What is needed: All entries below must be given again exactly as they stand.

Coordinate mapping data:

════════════════════

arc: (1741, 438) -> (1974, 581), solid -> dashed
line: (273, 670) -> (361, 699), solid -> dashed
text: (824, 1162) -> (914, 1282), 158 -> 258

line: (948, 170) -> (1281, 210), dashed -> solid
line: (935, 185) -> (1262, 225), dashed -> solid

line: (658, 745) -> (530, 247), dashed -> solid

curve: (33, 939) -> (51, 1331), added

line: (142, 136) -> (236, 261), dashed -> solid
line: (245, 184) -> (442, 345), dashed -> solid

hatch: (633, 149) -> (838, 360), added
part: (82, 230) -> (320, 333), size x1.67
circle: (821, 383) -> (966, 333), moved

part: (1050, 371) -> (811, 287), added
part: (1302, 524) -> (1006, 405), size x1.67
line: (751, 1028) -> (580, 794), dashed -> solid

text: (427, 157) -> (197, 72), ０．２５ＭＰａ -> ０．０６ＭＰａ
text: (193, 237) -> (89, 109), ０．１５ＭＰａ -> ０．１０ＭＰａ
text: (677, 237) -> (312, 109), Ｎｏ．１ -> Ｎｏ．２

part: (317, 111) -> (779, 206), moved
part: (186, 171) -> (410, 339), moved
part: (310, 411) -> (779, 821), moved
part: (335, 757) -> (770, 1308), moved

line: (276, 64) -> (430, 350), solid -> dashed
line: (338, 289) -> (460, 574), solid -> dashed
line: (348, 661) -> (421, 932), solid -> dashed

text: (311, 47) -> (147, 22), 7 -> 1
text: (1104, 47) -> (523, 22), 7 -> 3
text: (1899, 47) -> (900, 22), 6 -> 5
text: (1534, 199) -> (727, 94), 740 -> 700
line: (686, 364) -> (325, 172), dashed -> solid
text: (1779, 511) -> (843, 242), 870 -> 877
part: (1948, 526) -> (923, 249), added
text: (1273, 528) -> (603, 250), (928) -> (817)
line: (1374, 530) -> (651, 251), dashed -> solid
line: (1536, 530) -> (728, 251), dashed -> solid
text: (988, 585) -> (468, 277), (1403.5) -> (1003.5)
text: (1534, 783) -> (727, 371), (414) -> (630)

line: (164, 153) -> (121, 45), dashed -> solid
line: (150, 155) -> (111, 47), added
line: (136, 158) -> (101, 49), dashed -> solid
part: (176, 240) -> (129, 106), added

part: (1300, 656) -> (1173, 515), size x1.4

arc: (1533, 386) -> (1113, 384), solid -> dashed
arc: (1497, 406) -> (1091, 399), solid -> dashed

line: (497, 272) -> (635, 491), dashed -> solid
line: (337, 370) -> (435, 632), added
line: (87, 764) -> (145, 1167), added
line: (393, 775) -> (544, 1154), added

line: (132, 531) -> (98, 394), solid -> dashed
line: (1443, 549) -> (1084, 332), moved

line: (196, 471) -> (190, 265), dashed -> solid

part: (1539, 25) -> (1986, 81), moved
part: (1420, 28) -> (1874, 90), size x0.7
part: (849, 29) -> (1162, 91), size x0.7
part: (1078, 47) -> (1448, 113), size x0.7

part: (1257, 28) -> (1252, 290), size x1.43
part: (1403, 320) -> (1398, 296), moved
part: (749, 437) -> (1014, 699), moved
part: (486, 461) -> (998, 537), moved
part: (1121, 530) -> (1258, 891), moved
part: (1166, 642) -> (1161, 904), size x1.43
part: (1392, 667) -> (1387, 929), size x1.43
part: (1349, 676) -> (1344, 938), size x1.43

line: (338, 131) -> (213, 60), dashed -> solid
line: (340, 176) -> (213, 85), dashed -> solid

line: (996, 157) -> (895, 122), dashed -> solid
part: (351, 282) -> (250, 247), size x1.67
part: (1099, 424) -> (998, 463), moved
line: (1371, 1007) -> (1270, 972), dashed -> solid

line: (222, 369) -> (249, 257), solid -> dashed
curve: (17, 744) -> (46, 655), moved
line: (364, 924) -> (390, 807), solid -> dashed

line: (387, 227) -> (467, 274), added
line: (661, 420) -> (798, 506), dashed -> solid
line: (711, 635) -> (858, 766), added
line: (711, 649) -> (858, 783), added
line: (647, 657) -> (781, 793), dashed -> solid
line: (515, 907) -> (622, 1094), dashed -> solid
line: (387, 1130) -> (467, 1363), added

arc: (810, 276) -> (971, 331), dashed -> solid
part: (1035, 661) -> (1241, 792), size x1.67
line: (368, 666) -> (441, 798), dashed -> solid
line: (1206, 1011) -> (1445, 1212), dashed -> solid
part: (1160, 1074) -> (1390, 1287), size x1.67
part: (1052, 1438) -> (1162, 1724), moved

════════════════════

Solution to the problem:
arc: (1741, 438) -> (1974, 581), solid -> dashed
line: (273, 670) -> (361, 699), solid -> dashed
text: (824, 1162) -> (914, 1282), 158 -> 258

line: (948, 170) -> (1281, 210), dashed -> solid
line: (935, 185) -> (1262, 225), dashed -> solid

line: (658, 745) -> (530, 247), dashed -> solid

curve: (33, 939) -> (51, 1331), added

line: (142, 136) -> (236, 261), dashed -> solid
line: (245, 184) -> (442, 345), dashed -> solid

hatch: (633, 149) -> (838, 360), added
part: (82, 230) -> (320, 333), size x1.67
circle: (821, 383) -> (966, 333), moved

part: (1050, 371) -> (811, 287), added
part: (1302, 524) -> (1006, 405), size x1.67
line: (751, 1028) -> (580, 794), dashed -> solid

text: (427, 157) -> (197, 72), ０．２５ＭＰａ -> ０．０６ＭＰａ
text: (193, 237) -> (89, 109), ０．１５ＭＰａ -> ０．１０ＭＰａ
text: (677, 237) -> (312, 109), Ｎｏ．１ -> Ｎｏ．２

part: (317, 111) -> (779, 206), moved
part: (186, 171) -> (410, 339), moved
part: (310, 411) -> (779, 821), moved
part: (335, 757) -> (770, 1308), moved

line: (276, 64) -> (430, 350), solid -> dashed
line: (338, 289) -> (460, 574), solid -> dashed
line: (348, 661) -> (421, 932), solid -> dashed

text: (311, 47) -> (147, 22), 7 -> 1
text: (1104, 47) -> (523, 22), 7 -> 3
text: (1899, 47) -> (900, 22), 6 -> 5
text: (1534, 199) -> (727, 94), 740 -> 700
line: (686, 364) -> (325, 172), dashed -> solid
text: (1779, 511) -> (843, 242), 870 -> 877
part: (1948, 526) -> (923, 249), added
text: (1273, 528) -> (603, 250), (928) -> (817)
line: (1374, 530) -> (651, 251), dashed -> solid
line: (1536, 530) -> (728, 251), dashed -> solid
text: (988, 585) -> (468, 277), (1403.5) -> (1003.5)
text: (1534, 783) -> (727, 371), (414) -> (630)

line: (164, 153) -> (121, 45), dashed -> solid
line: (150, 155) -> (111, 47), added
line: (136, 158) -> (101, 49), dashed -> solid
part: (176, 240) -> (129, 106), added

part: (1300, 656) -> (1173, 515), size x1.4

arc: (1533, 386) -> (1113, 384), solid -> dashed
arc: (1497, 406) -> (1091, 399), solid -> dashed

line: (497, 272) -> (635, 491), dashed -> solid
line: (337, 370) -> (435, 632), added
line: (87, 764) -> (145, 1167), added
line: (393, 775) -> (544, 1154), added

line: (132, 531) -> (98, 394), solid -> dashed
line: (1443, 549) -> (1084, 332), moved

line: (196, 471) -> (190, 265), dashed -> solid

part: (1539, 25) -> (1986, 81), moved
part: (1420, 28) -> (1874, 90), size x0.7
part: (849, 29) -> (1162, 91), size x0.7
part: (1078, 47) -> (1448, 113), size x0.7

part: (1257, 28) -> (1252, 290), size x1.43
part: (1403, 320) -> (1398, 296), moved
part: (749, 437) -> (1014, 699), moved
part: (486, 461) -> (998, 537), moved
part: (1121, 530) -> (1258, 891), moved
part: (1166, 642) -> (1161, 904), size x1.43
part: (1392, 667) -> (1387, 929), size x1.43
part: (1349, 676) -> (1344, 938), size x1.43

line: (338, 131) -> (213, 60), dashed -> solid
line: (340, 176) -> (213, 85), dashed -> solid

line: (996, 157) -> (895, 122), dashed -> solid
part: (351, 282) -> (250, 247), size x1.67
part: (1099, 424) -> (998, 463), moved
line: (1371, 1007) -> (1270, 972), dashed -> solid

line: (222, 369) -> (249, 257), solid -> dashed
curve: (17, 744) -> (46, 655), moved
line: (364, 924) -> (390, 807), solid -> dashed

line: (387, 227) -> (467, 274), added
line: (661, 420) -> (798, 506), dashed -> solid
line: (711, 635) -> (858, 766), added
line: (711, 649) -> (858, 783), added
line: (647, 657) -> (781, 793), dashed -> solid
line: (515, 907) -> (622, 1094), dashed -> solid
line: (387, 1130) -> (467, 1363), added

arc: (810, 276) -> (971, 331), dashed -> solid
part: (1035, 661) -> (1241, 792), size x1.67
line: (368, 666) -> (441, 798), dashed -> solid
line: (1206, 1011) -> (1445, 1212), dashed -> solid
part: (1160, 1074) -> (1390, 1287), size x1.67
part: (1052, 1438) -> (1162, 1724), moved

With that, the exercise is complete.